Ces femmes kurdes sont aussi joyeuses que ravissantes. Elles portent des couleurs éclatantes, sont coiffées de turbans orange vif, et leurs robes sont vertes, pourpres et jaunes. Elles sont grandes et marchent la tête haute et le regard lointain, c'est pourquoi elles ont toujours fière allure. Elles ont des visages de bronze, des traits réguliers, les joues rouges et, en général, les yeux bleus.
Les hommes kurdes ressemblent presque tous à un portrait en couleur de Lord Kitchener qui était accroché dans la nursery quand j'étais enfant. Visage rouge brique, énorme moustache brune, regard bleu, air martial et fier !
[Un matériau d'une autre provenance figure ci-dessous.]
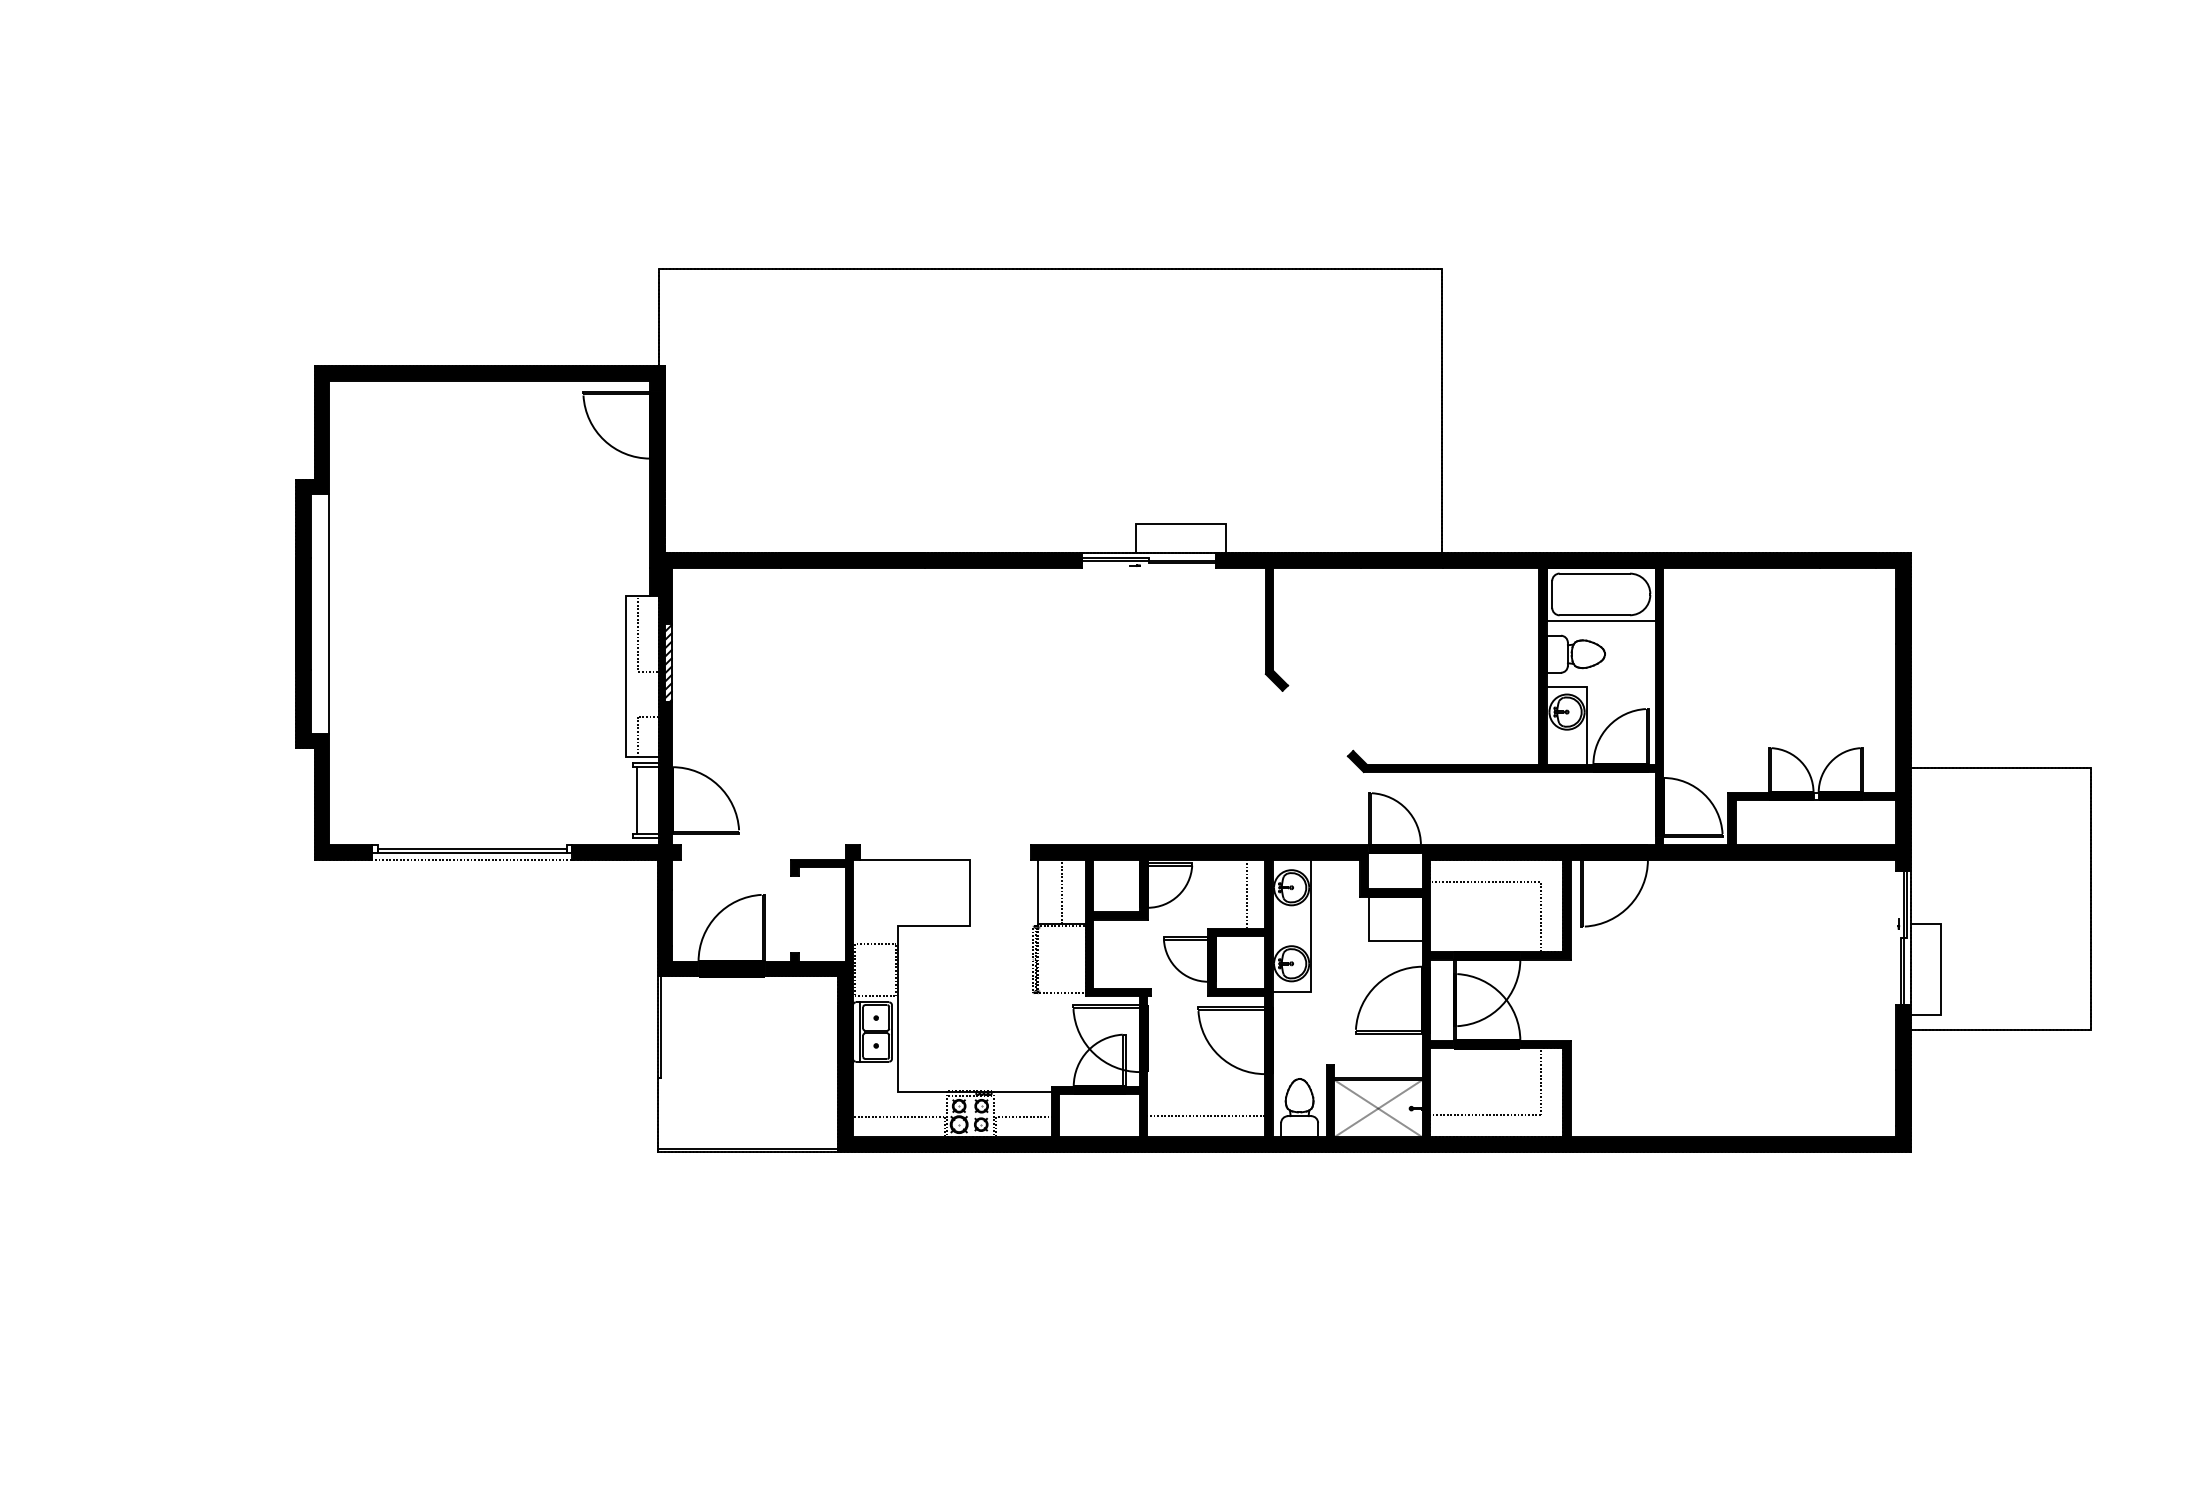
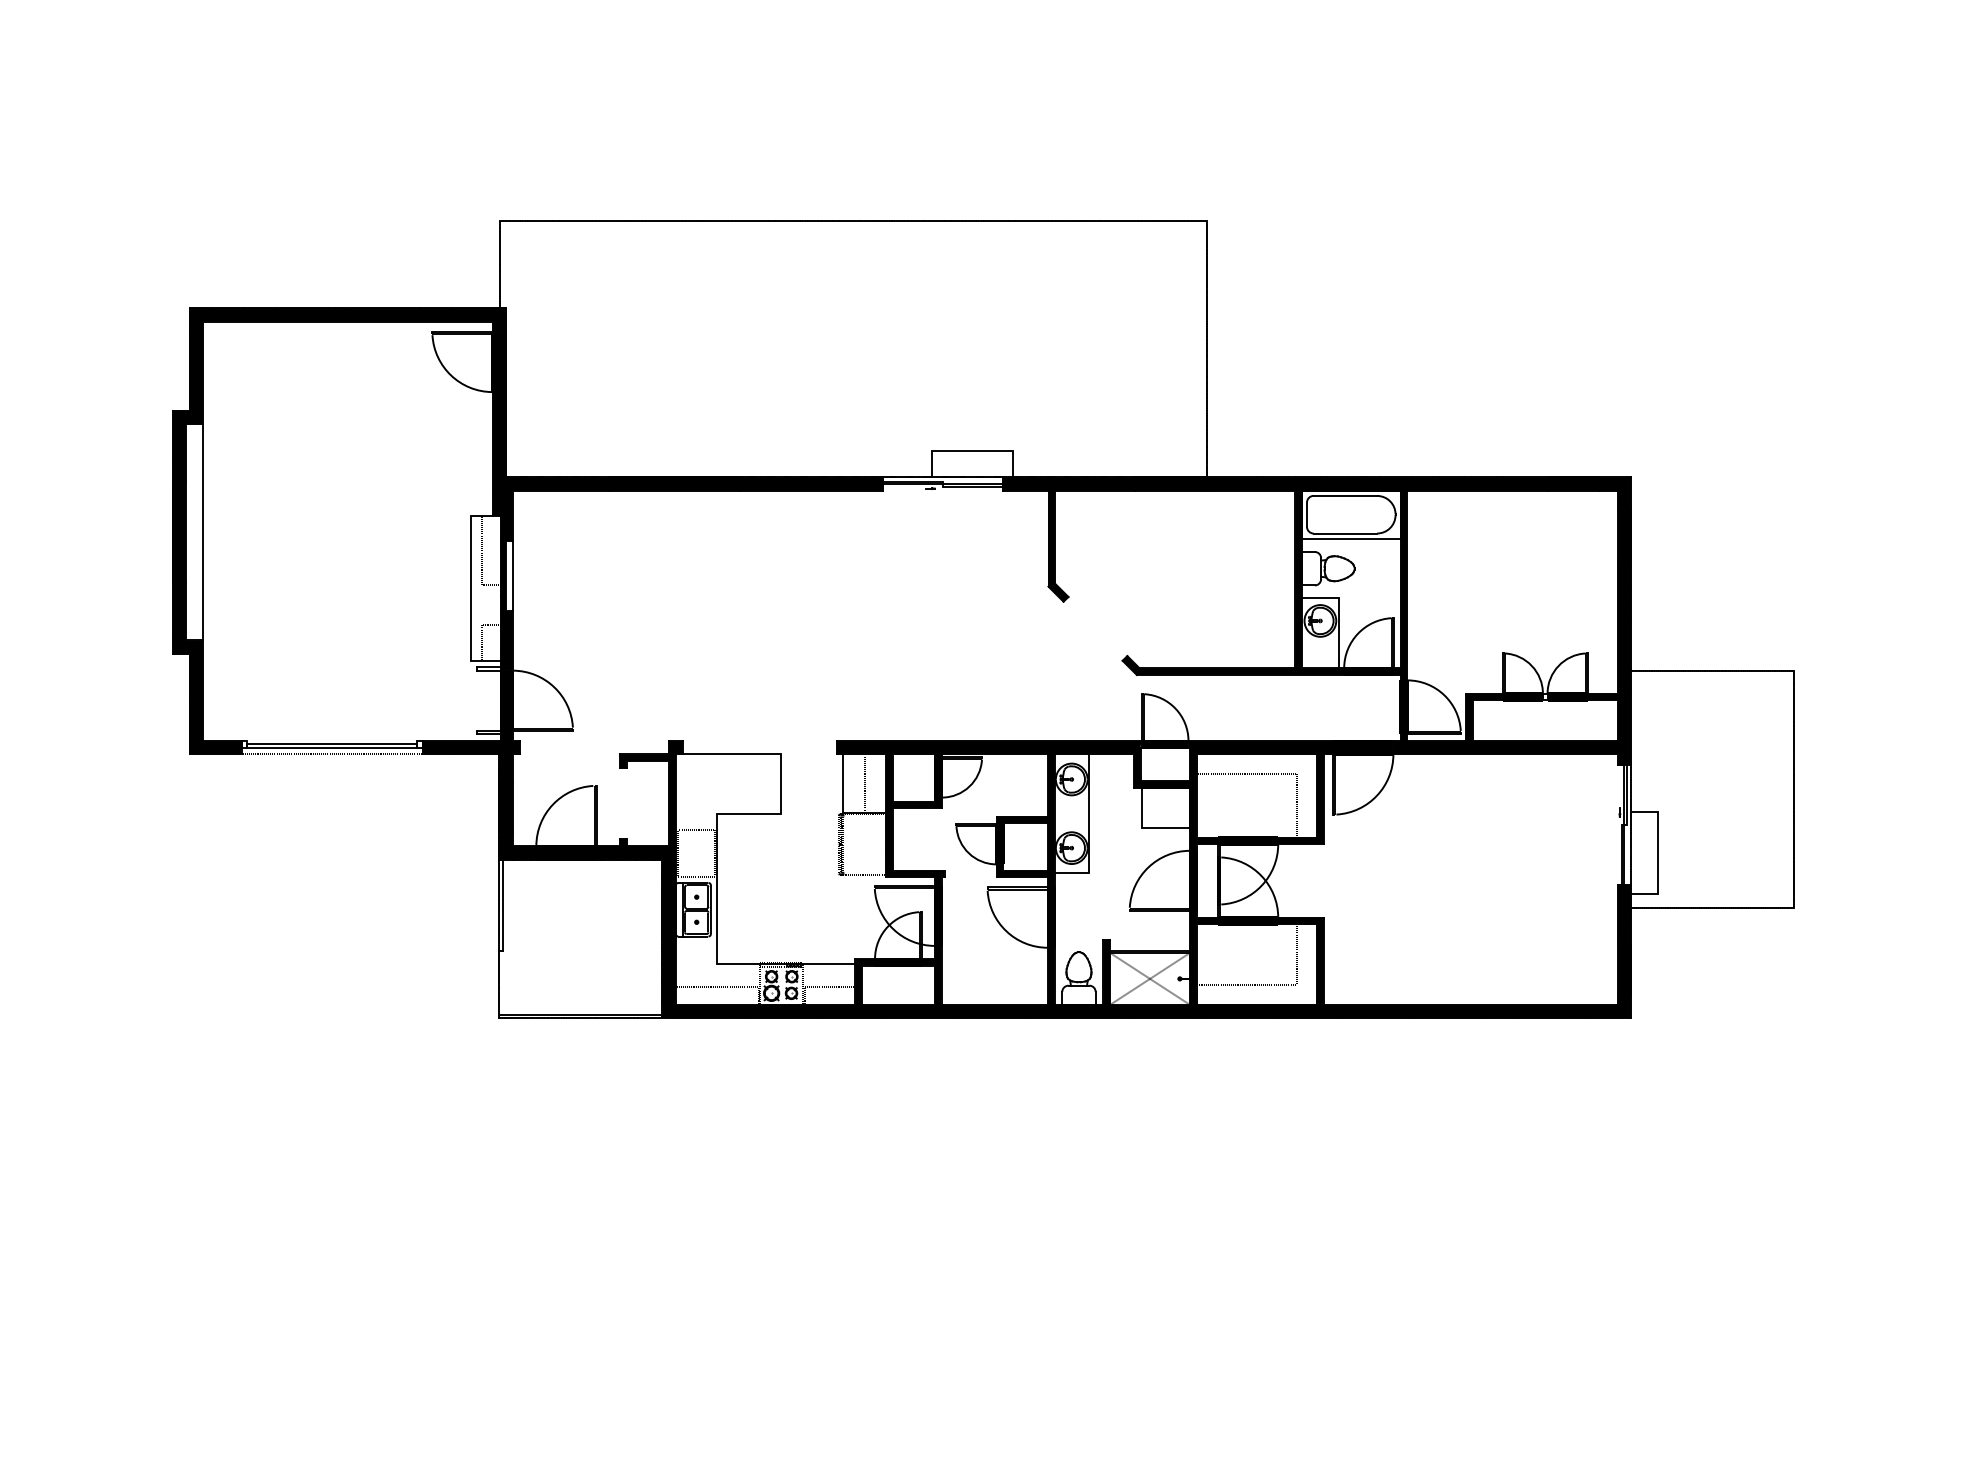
hatch: (668, 662) -> (509, 576), removed
line: (636, 800) -> (480, 700), removed
line: (1247, 894) -> (1031, 785), removed
line: (1206, 1115) -> (994, 985), removed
Dans cette partie du monde, on trouve autant de villages kurdes que de villages arabes. Les deux peuples ont le même style de vie, la même religion, mais à aucun moment vous ne confondriez les femmes kurdes et les femmes arabes. Ces dernières sont immanquablement pudiques et en retrait ; elles tournent la tête lorsque vous leur parlez ; et si elles vous observent, c'est de loin. Elles ne sourient que timidement, tout en détournant à moitié le regard. Le plus souvent, elles portent du noir et des couleurs sombres. Et aucune femme arabe n'adresserait la parole à un homme ! À l'inverse, les Kurdes n'ont aucun doute sur leur propre valeur : elles valent les hommes, ou mieux encore ! Elles sortent de leurs maisons et se mettent plaisanter avec le premier venu, et leurs journées s'écoulent dans la bonne humeur la plus parfaite. Elles n'hésitent pas à rudoyer leurs maris. Les ouvriers de Djarâbulus, qui n'ont pas l'habitude d'avoir affaire à des Kurdes, sont profondément choqués.
"Je crois que je n'ai jamais entendu une femme respectable s'adresser ainsi à son époux ! s'exclame l'un d'eux. Je ne savais plus où me mettre."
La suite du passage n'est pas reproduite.